Proseguono i lavori iniziati con l’apertura di un varco nel muro del mercato civico appoggiato all´antica muraglia. Gli interventi di Carlo Sechi e Marco Tedde
ALGHERO - Ritorna alla luce il patrimonio storico e architettonico della città di Alghero. Proseguono i lavori iniziati con l’
apertura di un varco nel muro del mercato civico appoggiato all’antica muraglia.
Un intervento che permetterà di riscoprire le vecchie mura nella loro naturale estensione dalla Torre di Piazza Porta Terra a quella in Largo San Francesco. Una parte delle fortificazioni, questa, fino ad oggi nascosta dalle fatiscenti strutture utilizzate come officina comunale.
Il progetto prevede anche l’eliminazione di ulteriori superfetazioni, come quelle riconducibili all’ex-caserma dei carabinieri e addossate sulle mura, che per il momento non saranno abbattute perchè utilizzate come servizi igienici dalla Facoltà di Architettura.

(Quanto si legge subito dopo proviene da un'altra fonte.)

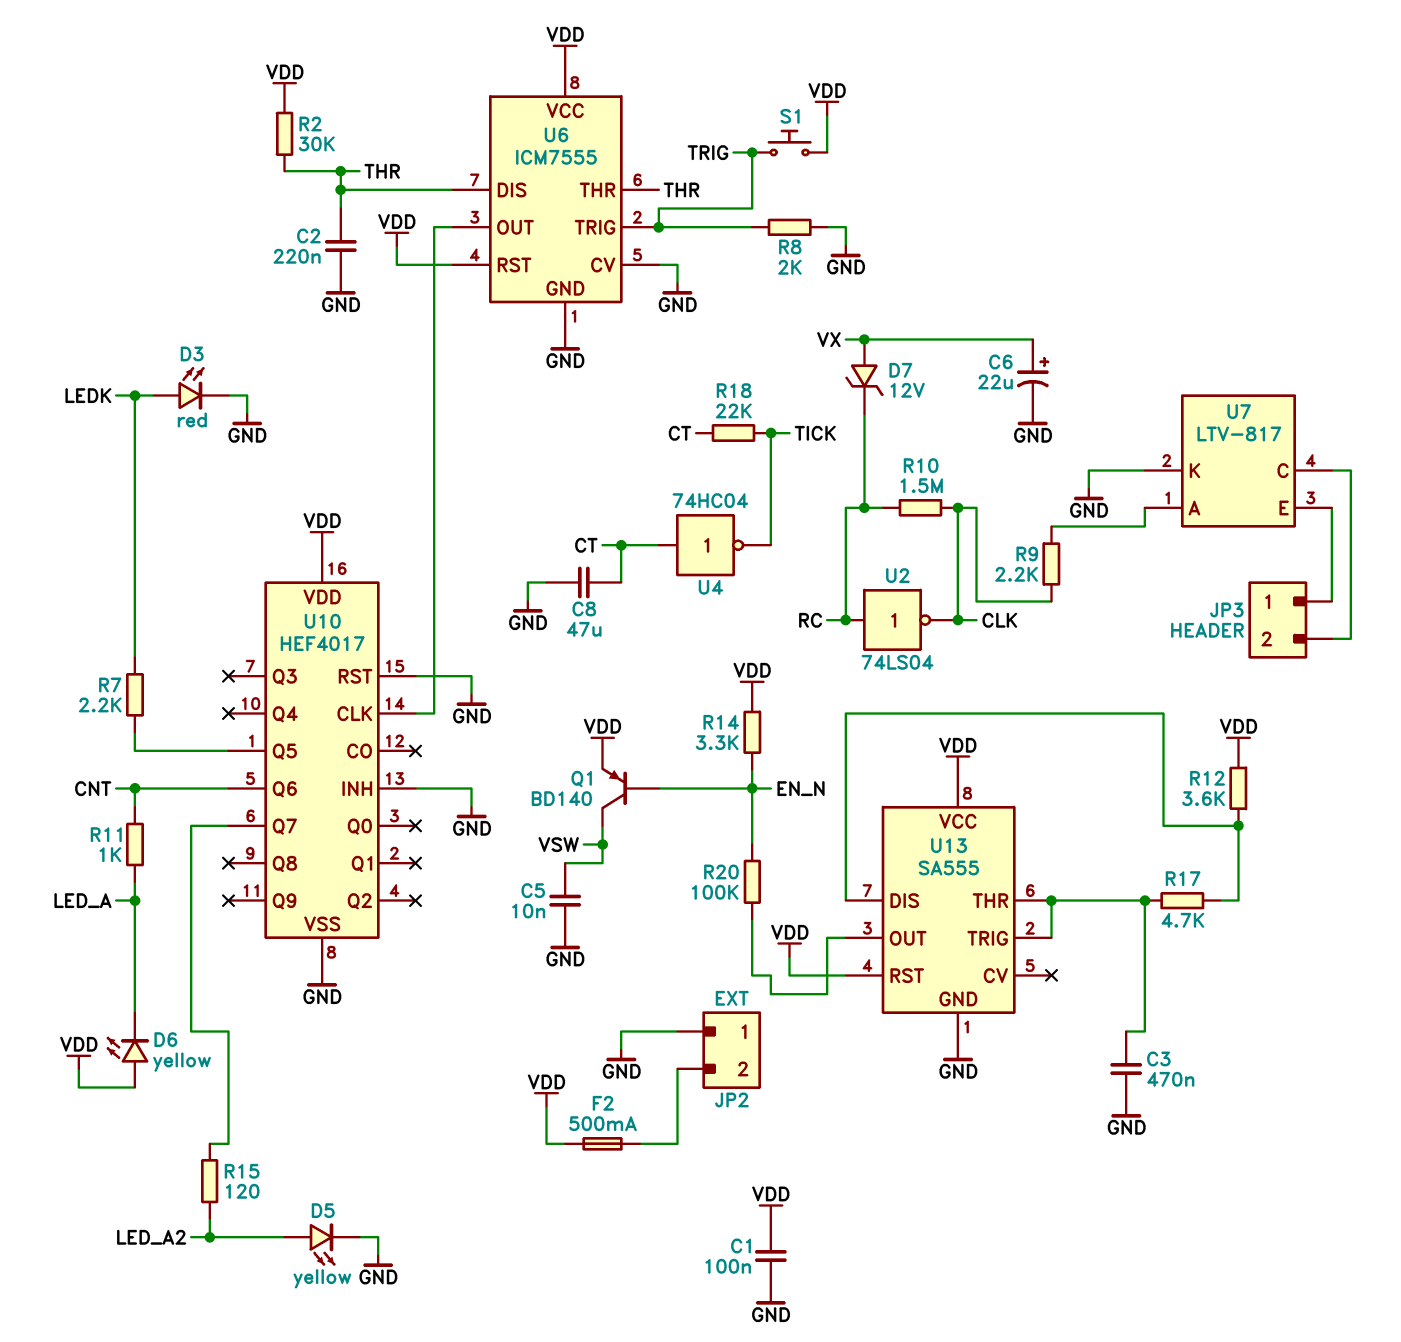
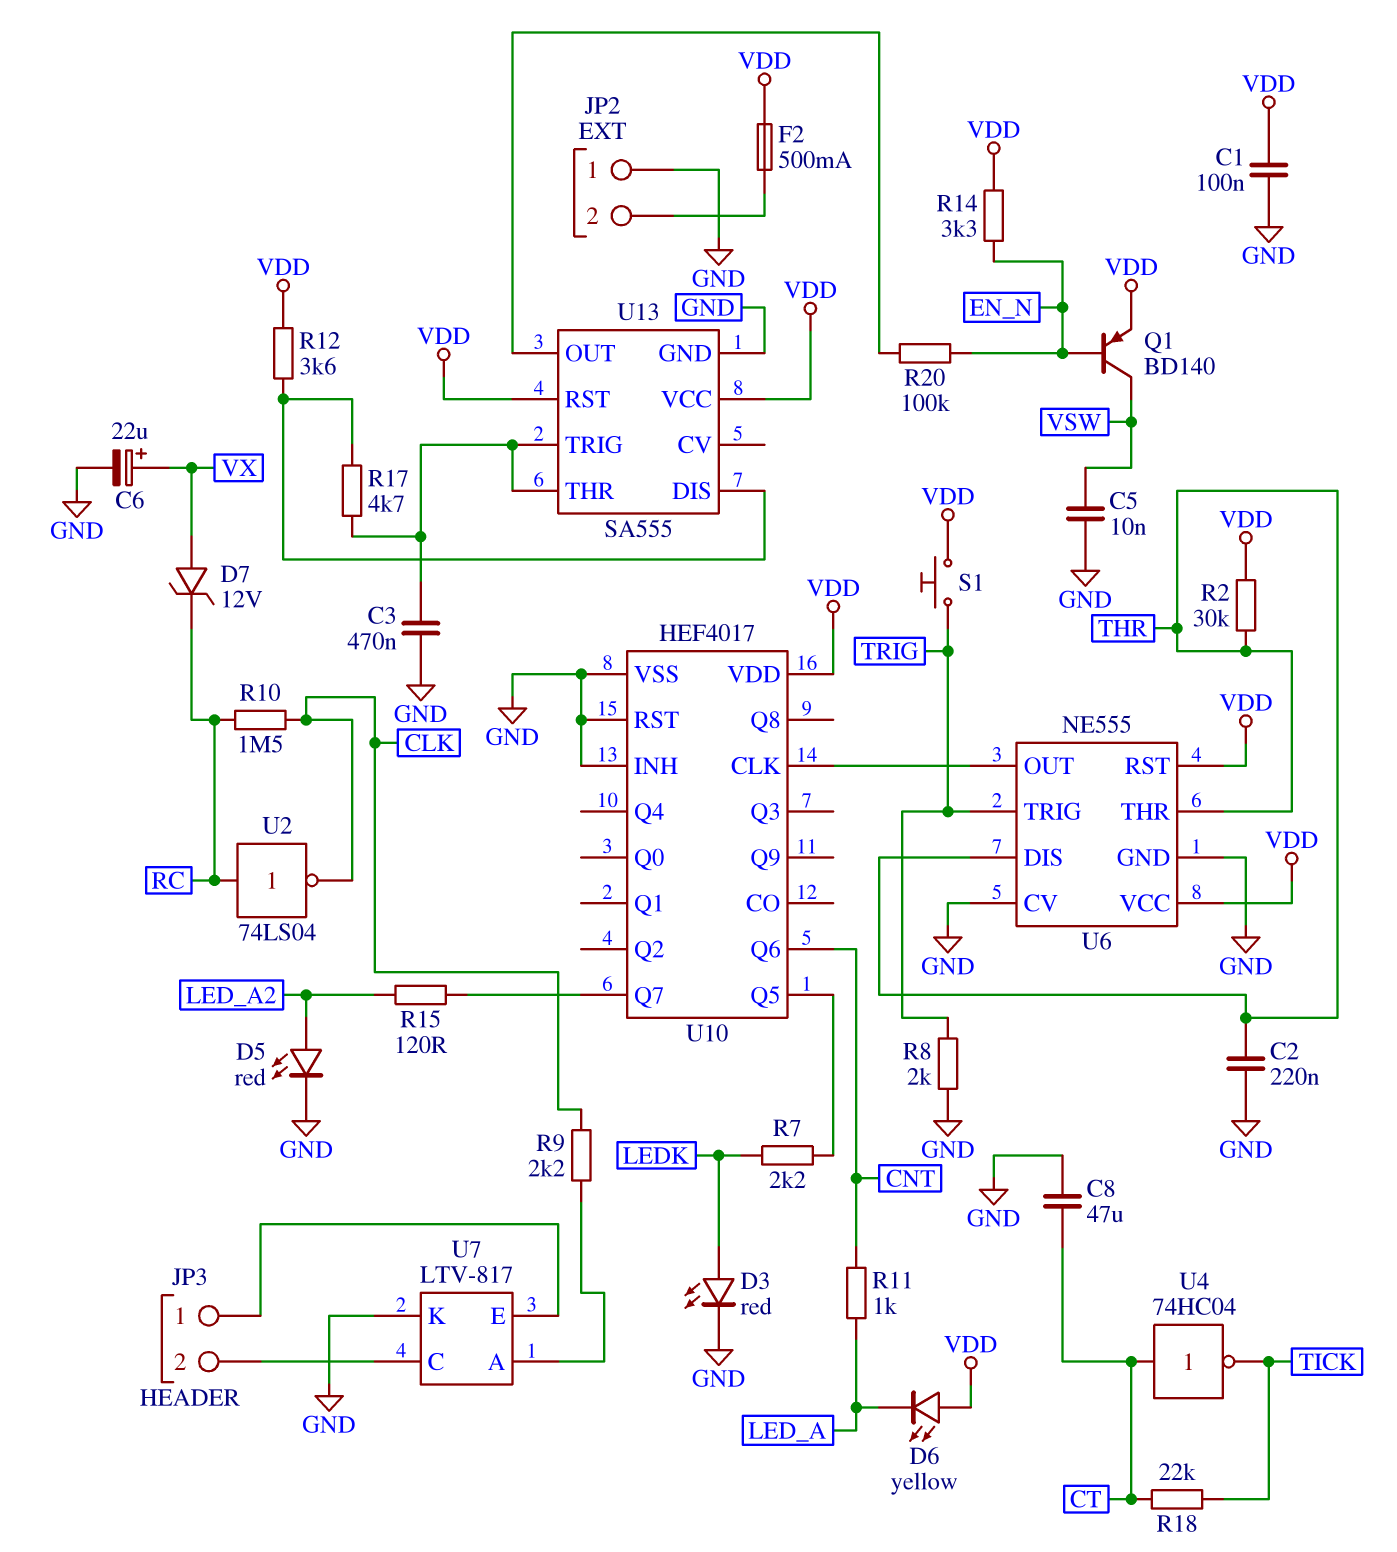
D5: LED yellow (A LED_A2, K GND) -> LED red (A LED_A2, K GND)
U6: ICM7555 -> NE555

L’opera pubblica non trova però tutti d’accordo. Per il Consigliere regionale
Carlo Sechi, si tratta dell’«ennesimo attentato», poiché, secondo lui, quella abbattuta sarebbe «una porzione della antica muraglia cinquecentesca».
Secca la replica di
Marco Tedde: «l'abbattimento non ha riguardato neanche una pietra di quelle facenti parte della muraglia cinquecentesca. Il muro, infatti, fu realizzato dal Comune di Alghero per dividere il cortile della Caserma dei Carabinieri dallo spazio dell’officina comunale».